Fia would kill them.
The shadow asked her what she intended to do with her future. It was too open-ended a question. It had unfroze
n her tongue, given her the opening to answer. She told them they were both dead, their time marked, their clocks ticking. She would find a way to murder them.
The shadow had stared at her. It was impossible for Fia to read any expression in its face, but she already knew how the shadow felt about her.
The next time she went back Saint Augusta’s, she still found no firestrikers in the kitchen. Someone had taken them. Everything else was in place as if people had lived here just that morning. Cups out and unwashed. The milk ready, covered in thick skin. Fresh rushes on the floor, scattered as if by footsteps.
Someone had taken the firestrikers deliberately, to spite her.
The campfire seared her eyes. She could not blink the heat away. The shadow had robbed her of even that much control.
She didn’t have her sword. Not even the dagger she’d worn to dinner. She did not know if the shadow would be hurt by those things. It didn’t matter. She was going try anyway.
The kitchen’s rushes would be fuel enough for a fire. She just needed to light them. She’d do it even if she had to use twigs and her bare hands.

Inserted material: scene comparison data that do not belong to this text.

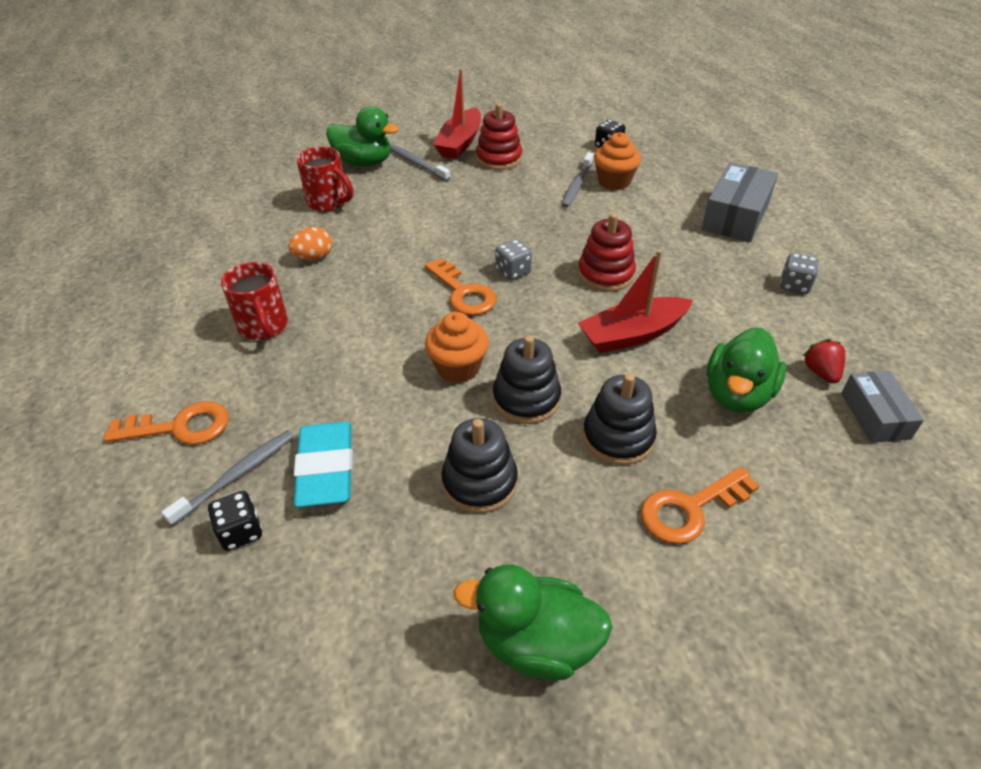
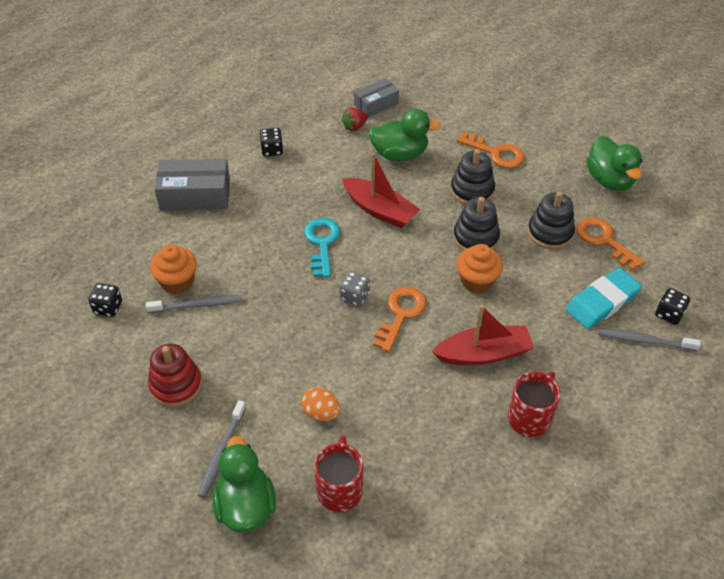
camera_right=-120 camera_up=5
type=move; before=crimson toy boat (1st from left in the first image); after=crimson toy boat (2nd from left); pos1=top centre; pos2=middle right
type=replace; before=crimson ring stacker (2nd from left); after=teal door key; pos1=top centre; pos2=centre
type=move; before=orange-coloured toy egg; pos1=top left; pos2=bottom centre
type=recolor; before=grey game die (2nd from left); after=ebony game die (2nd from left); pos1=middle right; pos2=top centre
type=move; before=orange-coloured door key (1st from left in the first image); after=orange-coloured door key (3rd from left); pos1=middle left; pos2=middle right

She would burn down Saint Augusta’s.
She would kill them.
26
Osia seemed to know where she was going. Meloku did not trust her choice of destination.
The other woman had only said that she had a friend among Ways and Means’ surface agents. A communications post operator, Xati. E would be able to spread word about what was happening. Meloku was surprised to hear that Osia still had friends among the crew. When she pressed, though, Osia admitted that she had not spoken to this friend since she had left Ways and Means.
Had Meloku been walking, she would have stopped. Only the fact that her horse wanted to keep going carried her forward.
“This is a fucking terrible plan,” Meloku told her.
Osia kept riding. That was mostly how she answered Meloku – with silence. No doubt she did not feel she had to explain herself. Osia had never been dismissed from Ways and Means’ service, only gone on voluntary leave. Technically, Osia outranked Meloku.